# What is this?



## msmetalundead (Jan 10, 2011)

I saw this -







in Sheffield outside an ice skating rink. I have no clue what it is. Does anyone know?


----------



## smileysal (Jan 10, 2011)

Would it be near the new ice rinks? It could be a relic, now a statue, from the Steel work days. there's a few bits and pieces dotted around the Sheffield area.


----------



## jonney (Jan 10, 2011)

It's a steel ladle from one of the steel works in Sheffield http://www.geograph.org.uk/photo/1367439


----------



## msmetalundead (Jan 10, 2011)

Yes it is that one. I thought it must be steel production related. Does anyone know where there are more of these?.


----------



## Dirus_Strictus (Jan 11, 2011)

msmetalundead said:


> Does anyone know where there are more of these?.

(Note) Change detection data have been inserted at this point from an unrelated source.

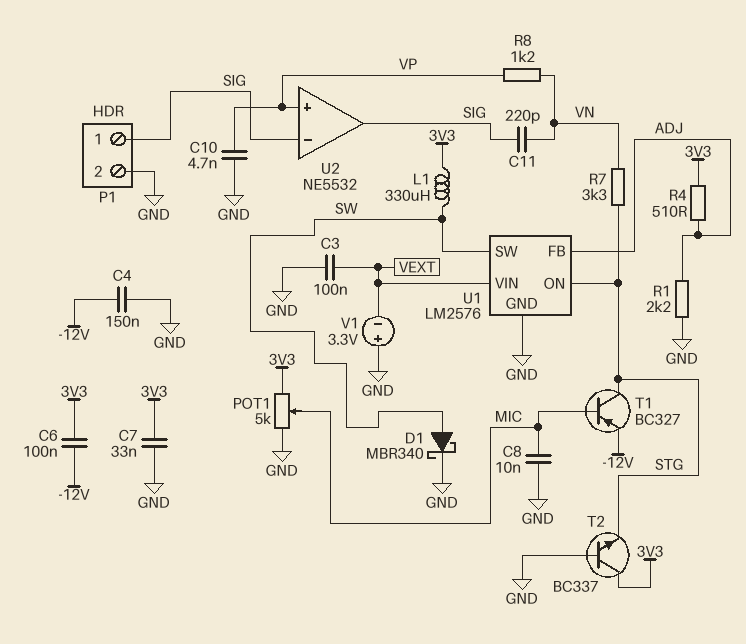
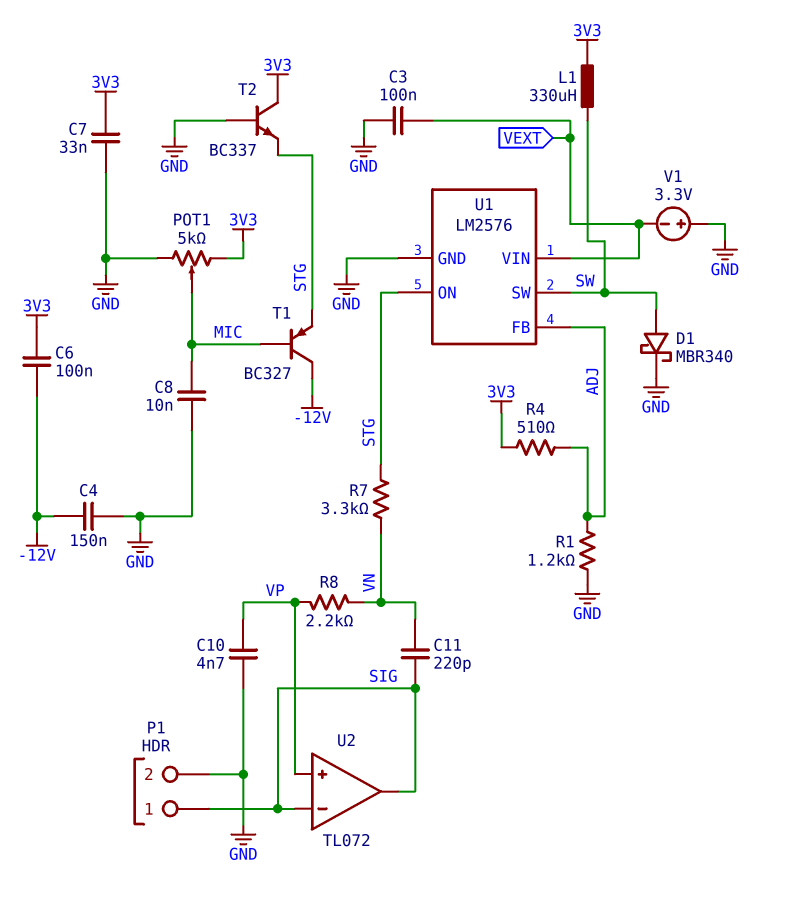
R1: 2.2k (ADJ, GND) -> 1.2k (ADJ, GND)
R8: 1.2k (VN, VP) -> 2.2k (VN, VP)
T1: PNP BC327 (B MIC, C STG, E -12V) -> PNP BC327 (B MIC, C -12V, E STG)
U2: NE5532 -> TL072

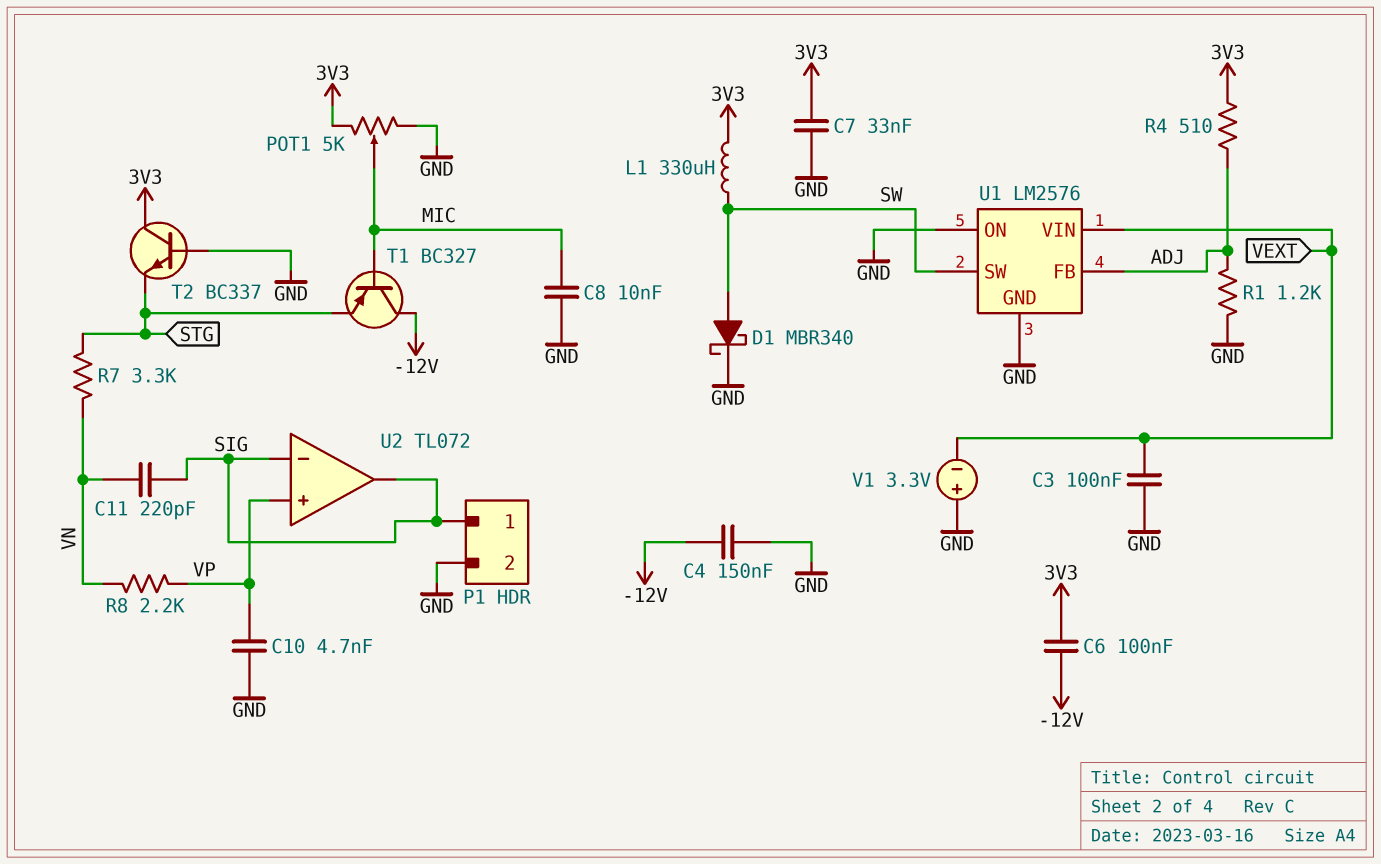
U1 pin ON: STG -> GND

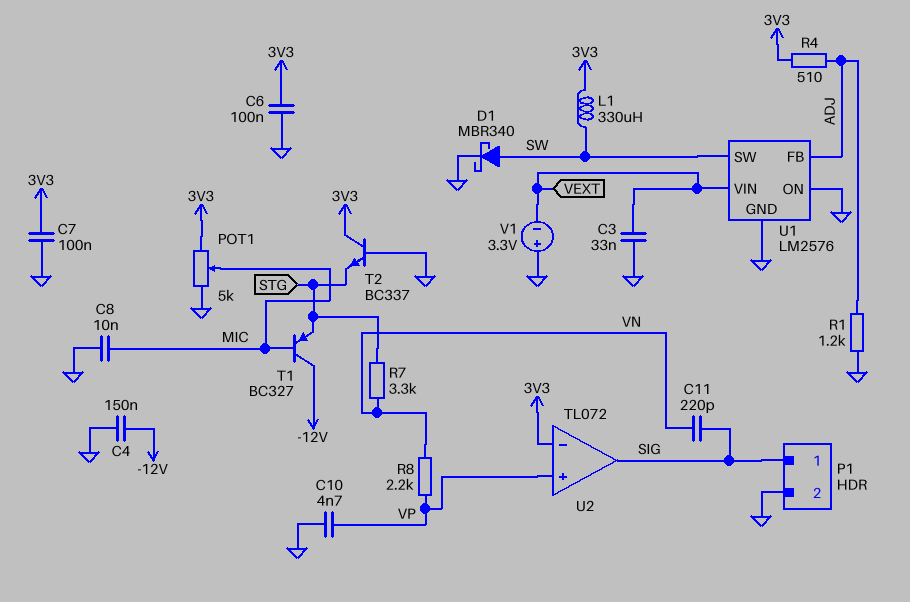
C3: 100nF (GND, VEXT) -> 33nF (GND, VEXT)
C6: 100nF (-12V, 3V3) -> 100nF (3V3, GND)
C7: 33nF (3V3, GND) -> 100nF (3V3, GND)
U2 pin in-: SIG -> 3V3

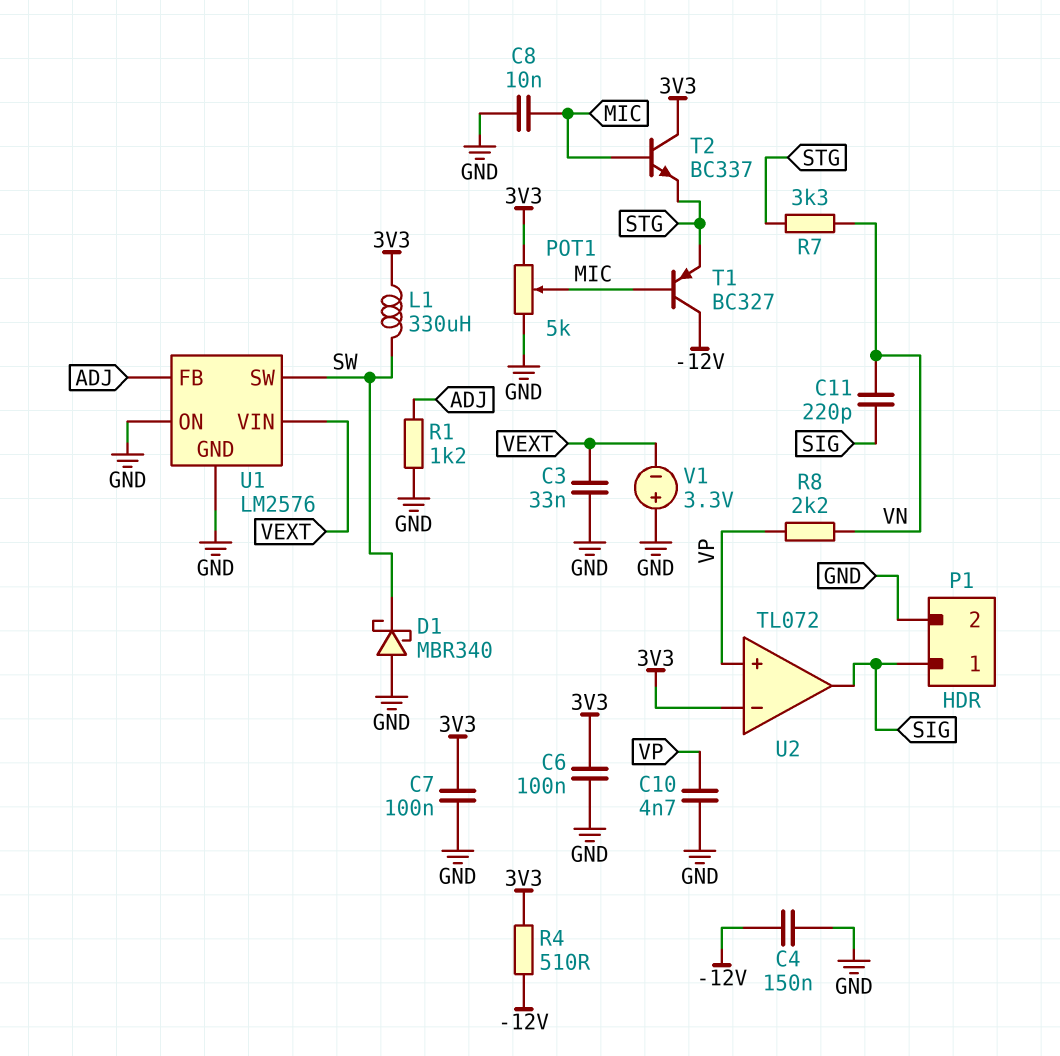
D1: schottky MBR340 (A SW, K GND) -> schottky MBR340 (A GND, K SW)
R4: 510 (3V3, ADJ) -> 510 (-12V, 3V3)
T2: NPN BC337 (B GND, C 3V3, E STG) -> NPN BC337 (B MIC, C 3V3, E STG)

The odd few that were scattered around the derelict furnace sites have long gone to the scrap furnaces, and apart from the large one pictured I personally know of no other large ones on public display. By the very nature of their use in the steel making process, there were not vast numbers of these lying around the furnace yards - 20 plus tons of cold, solidified steel sitting in a ladle is somewhat of an embarrassment.

The large ladles were constructed to specifically fit the handling machinery installed at a particular furnace complex - thus they only got re-used at other sites when the handling plant was the same, or the whole handling line was transfered to another site. 

The large ladle pictured is obviously of a specific size and whilst relatively modern, must have been impossible to re-use. For those interested, the two hook pivots at the rim were used to lift the empty ladle onto the handling machine. The rectangular plate and its associated steelwork (the Geograph link picture shows the one on the opposite side also) engaged with the tilting mechanism that controlled the pouring of the molten contents into the billet molds.


----------



## Locksley (Mar 14, 2011)

msmetalundead said:


> Yes it is that one. I thought it must be steel production related. Does anyone know where there are more of these?.



yup, there's at leats one at Kelham island, along with a Bessemer Converter, and quite a few scattered around both inside and outside Magna in Rotherham


----------



## mexico75 (Mar 18, 2011)

Dirus_Strictus said:


> The odd few that were scattered around the derelict furnace sites have long gone to the scrap furnaces, and apart from the large one pictured I personally know of no other large ones on public display.



Theres one outside Kellam island idustrial museum.


----------



## oldscrote (Mar 19, 2011)

mexico75 said:


> Theres one outside Kellam island idustrial museum.



this a Bessemer converter not a ladle but still a well impressive bit of kit

[ame]http://en.wikipedia.org/wiki/Bessemer_process[/ame]


----------



## mexico75 (Mar 19, 2011)

Oh sorry wrong pic, I meant this,


----------